Saturday, May 26, 2012


I’m hoping to get to where
I have to be—without using
crescendo’s descriptive

The smells of traveling folk
irradiate definition
procure inhibitory realms
and guide the soul to
where, all’s cast unto pools
of a tolerant breed

Mystics, madmen, gypsy, seers of
romani lore, clashing western
culture with their crystalline torrents
of adrenalin


Eddy’s, whirlwinds, the vortex
and a single parasol—
 swirling with purposeful nonchalance,
through each element near and far,
stealing pieces imprisoned in, every rotation
another sensation floods your face, past the eyes,
through internal trellises, residing

into crescent shells, of a 
Once magnifying moment
in unbridled pleasantry…

Sounds…depress the catalytic
for they can listen but not revel
in the auditory repetitions, left to

Taste, funnel cakes and honey-sex
on display, waiting for your foreign

Caress, unto this sport of touch that will never tell
Ticket stubs—torn—
turnstiles, in need
Of lubrication—
still frozen since 1969

For Poetics this week over at D'Verse, the uber-creative Claudia Schoenfeld is hosting, and presents us with the challenge of composing a piece surrounding Fun Fairs, or how they say it where she's from, Jahrmarkt, which has such a better ring, and lets face it, is such a cooler word than Fair, Fun Fair, or even Carnival.  So head on over, take everything in, and dream back upon your own experiences and memories, and compose a Jahrmarkt poem of your own.  But, please, make sure you link it up, so we can all live vicariously through your words.

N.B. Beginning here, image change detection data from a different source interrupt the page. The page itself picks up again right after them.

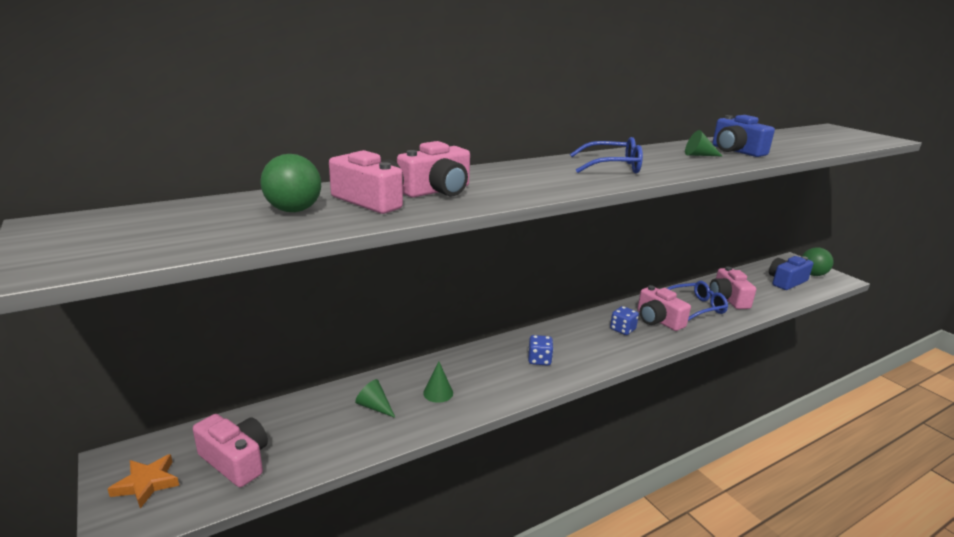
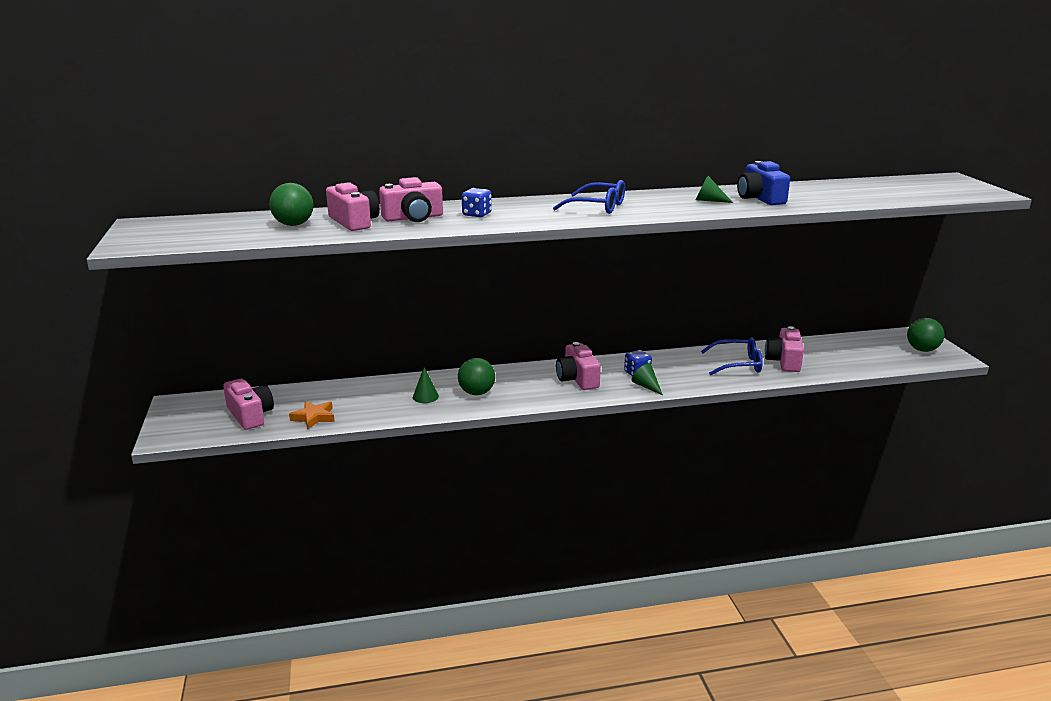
camera: 20 degrees right, 0 degrees up
(147, 483) = (188, 418): orange star -> orange star (314, 417)
(374, 406) = (368, 398): green cone -> green cone (646, 386)
(489, 378) = (476, 393): none -> green ball
(539, 360) = (533, 386): blue dice -> blue dice (477, 214)
(658, 320) = (683, 370): pink camera -> pink camera (577, 379)
(786, 282) = (877, 353): blue camera -> none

  1. Wow, this was deep. I listened as I read too which made it even better. I remember the fortune tellers there too, never had mine told at a fair though.
    Nice write Fred~!

  2. there is a little extra spice in your fair there...haha...there is something a bit sexy about the fair...a little magic in the air...and soft saw dust by the tents you know...all those lights and energy...grins...but since 1969 that might take a bit of lube you caught a bit of the atmosphere in your poetic bottle brother..

  3. I like the images of your Jahrnakt swirling in a single parasol but ending with torn ticket stubs ~ Great writing Fred ~

  4. Wow, Fred, I enjoyed this. Especially listening to you read. Right now I am thinking about the joy of funnel cakes....and yes, the smells of traveling folk are, yes, distinctive. Enjoyed your write.

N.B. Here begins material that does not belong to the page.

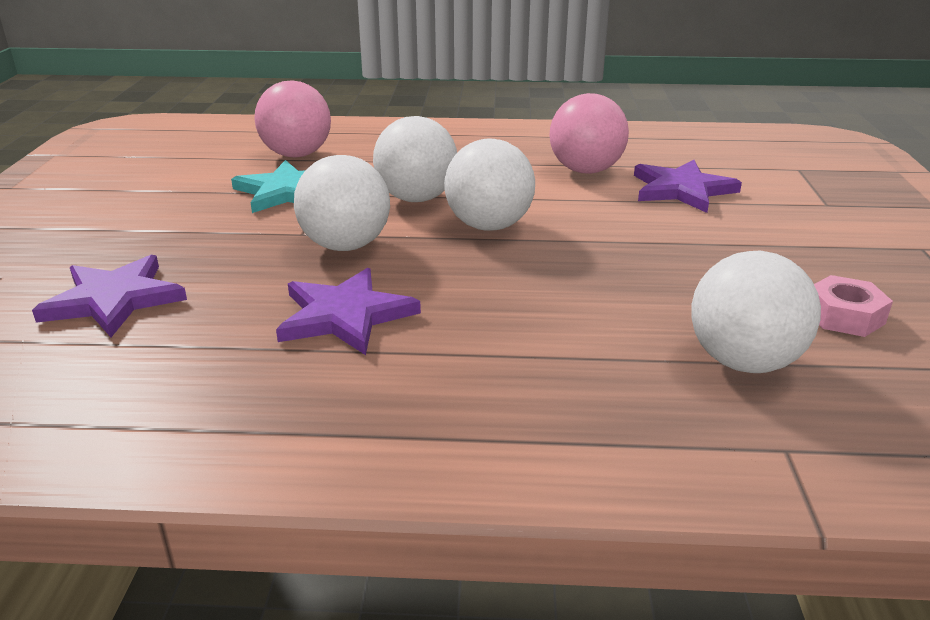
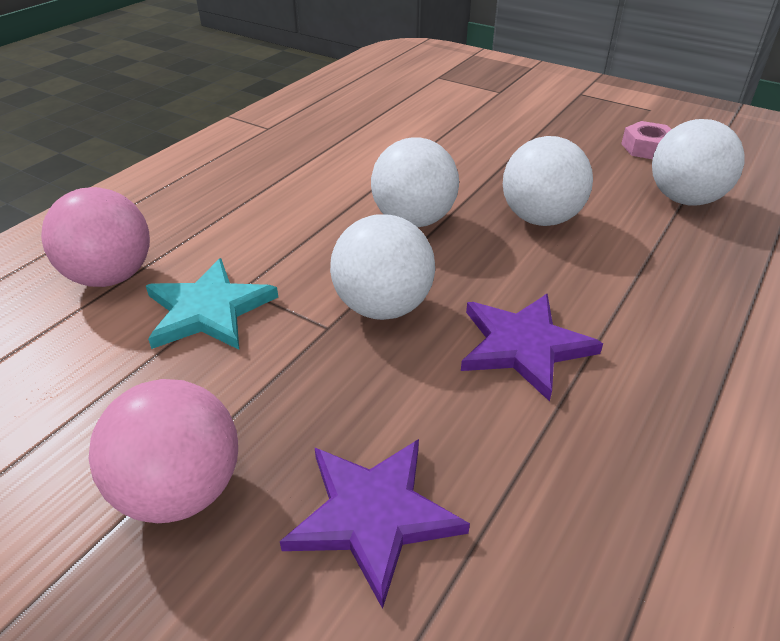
camera: 60 degrees left, 10 degrees up
(416, 198) = (318, 237): white ball -> white ball (540, 219)
(585, 170) = (353, 144): pink ball -> pink ball (180, 490)
(681, 190) = (429, 124): purple star -> none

  5. Eddy’s, whirlwinds, the vortex
    and a single parasol—
    swirling with purposeful nonchalance,

    Great writing Fred!

  6. This is great, Fred... with the spins, the sights and sounds, the smells... very sensuous. Amazing ending, too.

  7. I really like the opening and closing stanzas--they're packed with nuance and with ideas--the center seems more imagistic and shifting, and makes an excellent contrast that is all sort of like going to, arriving at and partaking, then leaving the Fair behind. Nice one, Fred.

  8. You really brought the place to life with the atompshere you set and that is surely a safe bet. As the smells came alive and some other things of such a dive, as 1969 might need a bit of adjusting to work what so ever, maybe just the pull of a lever.

  9. this is very beautiful poetry

    "Caress, unto this sport of touch" could be a poem unto itself as a theme, i realize it's an enjambment, but it works in so many ways

  10. Ha. I second Brian's comment.

    I love that first stanza, and this: "Taste, funnel cakes and honey-sex on display, waiting for your foreign Caress"

  11. smiling at the honey-sex... there's something sexy about that fun fairs in a weird way..i have often thought that and you brought it alive beautifully..all the scents, the crackling in the air...very cool take on the prompt fred

  12. This is wonderful stuff that improves with re-reading ... love the closing stanza

  13. The smells of traveling folk
    irradiate definition .. love that... this is a take on the Poetics theme only you could have written... excellent, cheers

  14. Nice to hear a performance - the proper place for poetry

  15. A really wonderful one - I especially like the last couple of stanzas. Wonderfully vivid and original - just terrific. k.

  16. I enjoyed your perspective, as I read it, from the point of view of a carnie. In the community where I spend winter, there's a very senior citizen who recently published a memoir of his years growing up a carnie. It's title (believe it or now) Carnie!

  17. I'm with Audrey,
    I loved the big picture essence you captured, and with with still moments, the parasol - the ticket stubs.

  18. Like how the atmosphere built in the central stanza and the picture you created around the parasol line. Quite brilliant and very pleasurable to read. Pam

  19. What a vivid use of language. Nice job!